I’m just clocking… women have perpetuated a lie amongst themselves about what womanhood is and should be.. Instead of submitting to the divine love, we’ve submitted to the ego desires.
When the ego takes hold of the feminine principle which is naturally conceding and surrendering, it makes a woman weaponize her subtle power by being sultry, seductive, and submissive to the male ego all in order to manipulate and get a share of the cake.

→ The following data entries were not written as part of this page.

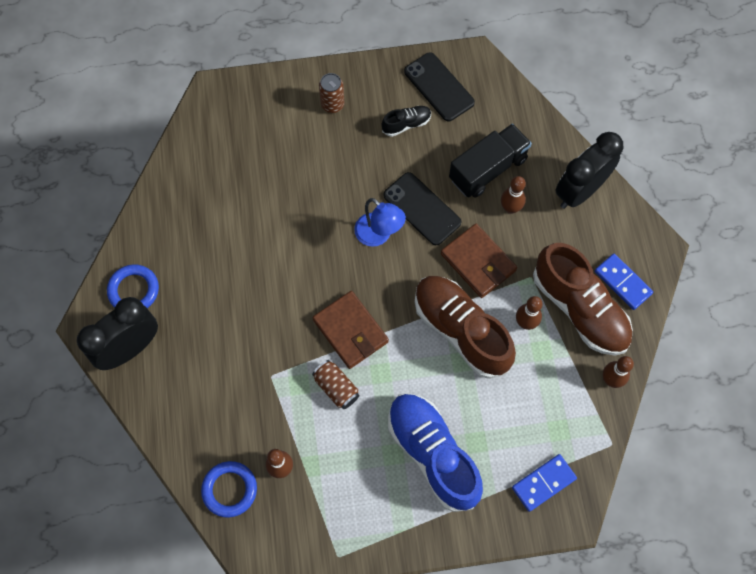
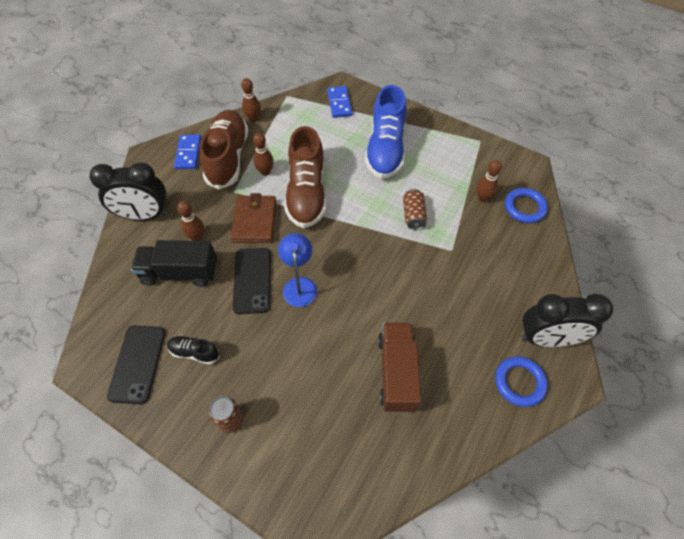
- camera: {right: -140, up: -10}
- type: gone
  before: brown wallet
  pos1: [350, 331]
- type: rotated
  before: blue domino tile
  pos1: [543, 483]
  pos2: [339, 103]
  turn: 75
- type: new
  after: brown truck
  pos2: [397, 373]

All this time.. I realize I was being brainwashed and gaslighted by other women who were acting as gatekeepers of women elitism. They’d say I can’t be outspoken, I can’t be imperfect, I can’t be myself, I have to be a triple threat, I have to watch out for these broads, I have to do everything to keep a man, I can’t ever cut myself some slack, but I always have to cut others slack to not be seen as bitter, I can’t show weakness, I can’t let anything get to me, I have to be a queen, I can’t let anyone see me out of character, I have to be a superwoman and a superwife and a supermum to be worthy, and honestly if I can’t manage all that I’m a pathetic, lazy excuse for a woman.
I wish that was an exaggeration. But that’s the conditioning I’ve been actively fighting and resisting since I was 13! And being told I’m stubborn, I’m hard-headed, I’m delusional, no man would ever want me or be able to handle me, I’ll never get married, I’ll never get along with anyone..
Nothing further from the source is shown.